Le premier tome de cette bande dessinée débute en pleine mer. Pendant la nuit, sous la protection d’une statue de la Sainte Vierge, les pêcheurs se retrouvent autour d’une bouteille, à l’intérieur de leur navire, La Marie. Ceux-ci se moquent de l’un d’eux, Yann Gaos, de condition modeste, qui n’entend pas se marier, préférant se consacrer pleinement à la mer. Ils reviennent à Paimpol, après une longue campagne de pêche en Islande. Issue d’un milieu aisé, la belle Gaud Mével tombe amoureuse de Yann au cours d’une noce. Mais celui-ci repart en Islande, comme chaque année, de février à fin août. Gaud fait la connaissance de la famille de Yann. Celle-ci, qui a perdu de nombreux hommes en mer, adopte des orphelins malgré sa pauvreté. Conscient de cette différence sociale, Yann explique à Gaud qu’il ne peut pas l’épouser…
Le seconde tome commence par la mort d’un jeune paimpolais en effectuant son service militaire, dans la marine de guerre, en Asie. Puis il se concentre sur le point de vue de Gaud, qui vit dans l’attente de nouvelles de Yann. Yann se décide enfin à l’épouser, malgré son serment de fidélité à la mer. Quelques jours après le mariage, il part pour une longue campagne de pêche en Islande. Mais son bateau se perd en mer…

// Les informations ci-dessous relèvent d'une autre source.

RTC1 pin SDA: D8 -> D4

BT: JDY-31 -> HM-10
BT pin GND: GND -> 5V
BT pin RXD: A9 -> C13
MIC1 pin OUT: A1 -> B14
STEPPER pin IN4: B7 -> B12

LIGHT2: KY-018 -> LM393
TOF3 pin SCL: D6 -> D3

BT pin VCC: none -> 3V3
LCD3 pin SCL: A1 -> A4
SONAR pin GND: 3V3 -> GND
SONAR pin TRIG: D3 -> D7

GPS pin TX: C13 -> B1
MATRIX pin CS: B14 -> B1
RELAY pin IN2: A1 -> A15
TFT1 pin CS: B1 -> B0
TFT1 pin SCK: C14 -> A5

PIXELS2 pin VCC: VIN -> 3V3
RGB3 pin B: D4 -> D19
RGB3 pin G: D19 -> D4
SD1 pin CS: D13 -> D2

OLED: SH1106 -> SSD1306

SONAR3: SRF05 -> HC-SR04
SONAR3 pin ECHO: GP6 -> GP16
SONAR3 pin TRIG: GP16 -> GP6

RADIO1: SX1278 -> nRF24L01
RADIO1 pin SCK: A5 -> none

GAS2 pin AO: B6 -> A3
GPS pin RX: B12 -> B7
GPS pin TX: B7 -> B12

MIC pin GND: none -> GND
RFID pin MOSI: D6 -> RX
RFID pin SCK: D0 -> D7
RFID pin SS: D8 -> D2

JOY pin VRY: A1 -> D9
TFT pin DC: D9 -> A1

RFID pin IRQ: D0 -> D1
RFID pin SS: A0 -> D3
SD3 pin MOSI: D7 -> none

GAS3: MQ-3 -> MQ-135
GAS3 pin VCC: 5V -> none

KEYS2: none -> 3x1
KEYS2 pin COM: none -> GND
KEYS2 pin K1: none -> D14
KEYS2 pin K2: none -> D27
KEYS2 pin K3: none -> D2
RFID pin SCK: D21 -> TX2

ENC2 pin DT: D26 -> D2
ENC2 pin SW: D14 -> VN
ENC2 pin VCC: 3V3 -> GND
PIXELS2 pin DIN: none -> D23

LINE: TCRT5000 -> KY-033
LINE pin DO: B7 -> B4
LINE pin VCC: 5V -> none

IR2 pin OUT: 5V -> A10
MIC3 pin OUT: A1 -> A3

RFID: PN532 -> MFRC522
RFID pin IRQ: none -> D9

Le roman Pêcheur d’Islande, paru en 1886, est le plus grand succès de son auteur, Pierre Loti (1850-1923), écrivain membre de l’Académie française et officier de marine. Pour écrire ses romans, Pierre Loti s’est nourri de ses voyages en Turquie, à Tahiti, au Sénégal ou au Japon. Il a également décrit la Bretagne de l’époque, dans les romans Mon frère Yves (1883) et Pêcheur d’Islande (1886). Dans Pêcheur d’Islande, il dresse un portrait à valeur ethnologique de la vie des pêcheurs partant en Islande et de l’attente durant de longs mois de leurs épouses restées au port.
Après Makyo (Le cœur en Islande), Jean Chabouté (Terre-Neuvas), Bartoll et Kölle (Antartica), Bresson et Le Saëc (Entre Terre et Mer), c’est au tour d’Alexandre Noyer de tenter de faire ressentir, par une bande dessinée, l’éprouvante aventure maritime des Terre Neuvas.
Alexandre Noyer, scénariste-dessinateur originaire de Mayenne, installé à Rennes depuis plusieurs années, signe ainsi sa première bande dessinée.
Il reprend la trame et la plupart des dialogues du roman de Pierre Loti. Pour adapter le roman Pêcheur d’Islande, il explique qu’il a dû « le découper, le déstructurer pour le reconstruire en roman graphique. À tenter humblement de se mettre à la place de Pierre Loti afin de comprendre et retranscrire au mieux son récit, ses mots. Les transformer en images, réinterpréter certaines scènes avec mon imaginaire à moi, tout en respectant le texte initial. Chercher les personnages, les croquer, les faire vivre dans ces cases et ces paysages si bien décrits ».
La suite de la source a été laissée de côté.